Several priority proposals have completed or commenced design. A street-to-plaza proposal has been funded for a two-year temporary conversion to test its viability. Several proposals surrounding the Convention Center at the heart of the district are being implemented as part of the Convention Center expansion. The CBD has hired the landscape architects to design cast iron bike racks and benches that now dot the District, with more customized designs by commissioned artists due in coming years. Other projects include stormwater LID’s for secondary streetscapes in the districts’ vast hardscape, installing solar docking stations, adapting unused spaces as dog runs, and developing the physical landscape with qualities that host and strengthen street life. By structuring the product to assist with implementation of the proposals, several projects have gained a momentum that would otherwise take far longer to achieve.
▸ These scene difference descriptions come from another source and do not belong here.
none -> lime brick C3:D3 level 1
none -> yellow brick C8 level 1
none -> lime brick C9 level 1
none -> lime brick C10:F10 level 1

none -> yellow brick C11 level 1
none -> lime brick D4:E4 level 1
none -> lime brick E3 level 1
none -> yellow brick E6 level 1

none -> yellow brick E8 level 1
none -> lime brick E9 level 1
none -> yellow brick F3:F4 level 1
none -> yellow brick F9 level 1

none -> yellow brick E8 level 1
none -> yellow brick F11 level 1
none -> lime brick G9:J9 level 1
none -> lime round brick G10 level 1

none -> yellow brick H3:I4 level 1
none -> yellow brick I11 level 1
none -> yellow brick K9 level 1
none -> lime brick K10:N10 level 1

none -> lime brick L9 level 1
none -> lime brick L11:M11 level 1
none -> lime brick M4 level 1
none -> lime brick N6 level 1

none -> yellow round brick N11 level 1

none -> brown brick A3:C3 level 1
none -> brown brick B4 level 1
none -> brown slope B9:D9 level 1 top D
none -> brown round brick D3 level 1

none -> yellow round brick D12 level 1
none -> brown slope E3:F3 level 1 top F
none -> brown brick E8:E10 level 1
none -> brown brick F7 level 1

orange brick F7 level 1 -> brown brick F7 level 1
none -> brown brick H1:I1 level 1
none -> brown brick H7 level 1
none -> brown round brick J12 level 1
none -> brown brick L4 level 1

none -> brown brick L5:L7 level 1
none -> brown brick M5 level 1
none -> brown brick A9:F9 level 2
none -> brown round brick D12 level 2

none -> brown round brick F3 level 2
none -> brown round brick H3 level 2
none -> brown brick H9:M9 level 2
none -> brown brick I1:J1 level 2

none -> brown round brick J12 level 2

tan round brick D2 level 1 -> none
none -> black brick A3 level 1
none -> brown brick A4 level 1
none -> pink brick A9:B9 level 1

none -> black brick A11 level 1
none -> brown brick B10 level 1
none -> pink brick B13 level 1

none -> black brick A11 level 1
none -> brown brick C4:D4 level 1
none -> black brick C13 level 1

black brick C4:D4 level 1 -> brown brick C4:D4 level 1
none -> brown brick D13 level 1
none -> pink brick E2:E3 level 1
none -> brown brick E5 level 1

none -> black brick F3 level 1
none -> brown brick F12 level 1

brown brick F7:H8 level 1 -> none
The Street Life Plan was conducted with the ultimate goal of implementing a multitude of small initiatives with the binding cause of nurturing public, urban life in the remnant open spaces amongst the hard landscapes of this district. The projects are meant to transmit a character for the district and prioritize comfort, delight, and sociality.
A COMMUNITY DESIGN PROCESS
In the first phase of the design process, the consultant team established the groundwork for the design by evaluating existing conditions of the public realm. This involved field study as well as soliciting community input through mapping and discussion at two public meetings and an online survey to assess neighborhood identity, pedestrian experience, safety, social activity, the use of alleys, and physical attributes such as street trees. The team met with city and community stakeholders to understand concurrent district plans and projects. Community meetings also focused on defining characteristics of a good public realm and, based on these values, identified challenges and opportunities in the district.
To begin the second phase, the consultant team held a design charrette to capture ideas in an initial list of potential improvement projects. In an iterative process of research, design studies, outreach, and multiple steering meetings, the team refined and developed conceptual proposals for 36 projects and initiatives. Preliminary designs were presented at a public meeting and displayed on an interactive website where community members were able to discuss and comment on the value of the proposals. Two “mobile public displays” circulated the district.
Through the seven months of outreach, the initiatives gained strong support from the community and Board of Directors. The focus of the final phase was to prioritize and refine the proposals and develop implementation strategies for each. Critical to future implementation, over the course of several meetings, each project was assigned and appropriate role for the YBCBD, implementation steps, and partnerships.
The result was a menu of achievable projects, supported by a great deal of research and implementable information. Projects are responsive and opportunistic to a city context that is always changing, yet if one project becomes obsolete, the Street Life Plan retains its relevance because of the development of clear, foundational values and strategies.